The DRG model

The morphology of lumbosacral DRGs cells remain essentially constant from 3 to 24 months of age (Mohammed and Santer, 2001). However, there are disagreements about the numbers of DRG neurons in the rat. Quantitative studies revealed different changes with age and loss of 7,000-11,500 neurons after sciatic nerve section at 4 weeks of age in the rat (Schmalbruch, 1987). Schmalbruch also pointed out that the counts of DRG cells in rat lumbar ganglia differ by as much as three-fold in different studies and that no study agrees with others. We believe that a major difficulty in this regard is that different counting methods lead to different estimates of cell numbers. It is likely that serial section reconstruction methods are more accurate for estimating the number of DRG neurons than counting profiles every third or sixth sections which can lead to biased numbers.

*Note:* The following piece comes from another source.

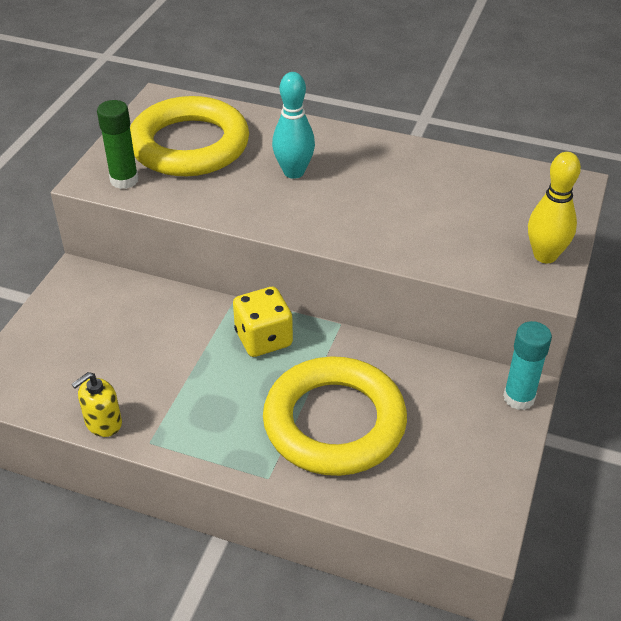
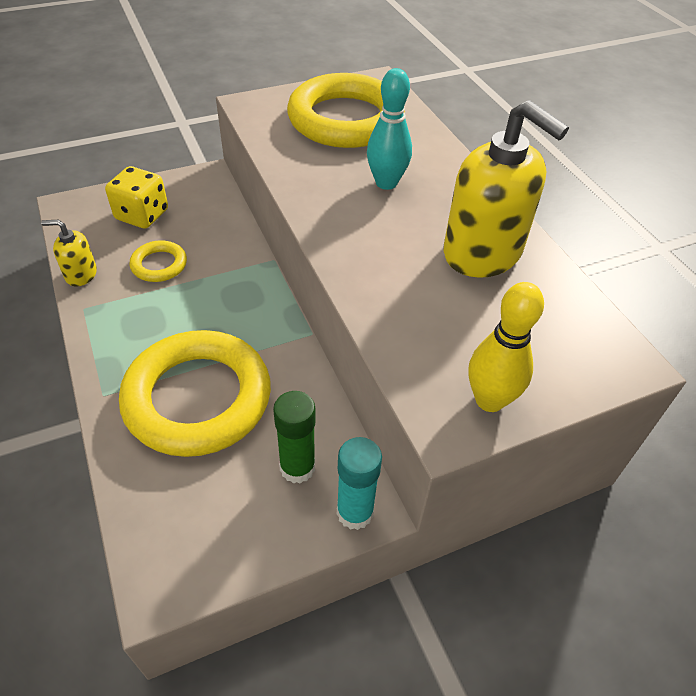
camera: 45 degrees right, 5 degrees up
(124, 180) = (267, 116): green glue stick -> green glue stick (297, 467)
(155, 367) = (159, 265): none -> yellow ring
(263, 339) = (246, 301): yellow dice -> yellow dice (142, 215)
(420, 176) = (483, 253): none -> yellow soap dispenser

DRG neurons exhibit weak axonal growth after axotomy of their central processes running in nerve roots. In contrast, vigorous regeneration is observed after spinal or sciatic nerve injury (for review see Ramer et al., 2001). While peripheral rodent axons grow at a rate of 2-3 mm/day after lesion, the regeneration of nerve root axons does not exceed 1 mm/day. Interestingly, the elongation rate of dorsal root axons is doubled and some fibers may even overcome the inhibition at the dorsal root entry zone if the peripheral nerve is lesioned prior to rhizotomy (Chong et al., 1999). Damage to the peripheral sciatic nerve results in neuronal de-novo-expression of growth associated proteins (e.g., GAP-43), cytoskeletal proteins such as tubulin and actin, growth-related neuropeptides and cell adhesion molecules (Donnerer, 2003; Costigan et al., 2002). In general, these axotomy-induced changes in gene expression are significantly weaker in response to nerve root lesion when compared to peripheral nerve lesion, and some molecules, e.g., GAP-43 or certain types of sodium channels, are not regulated at all (Sleeper et al., 2000).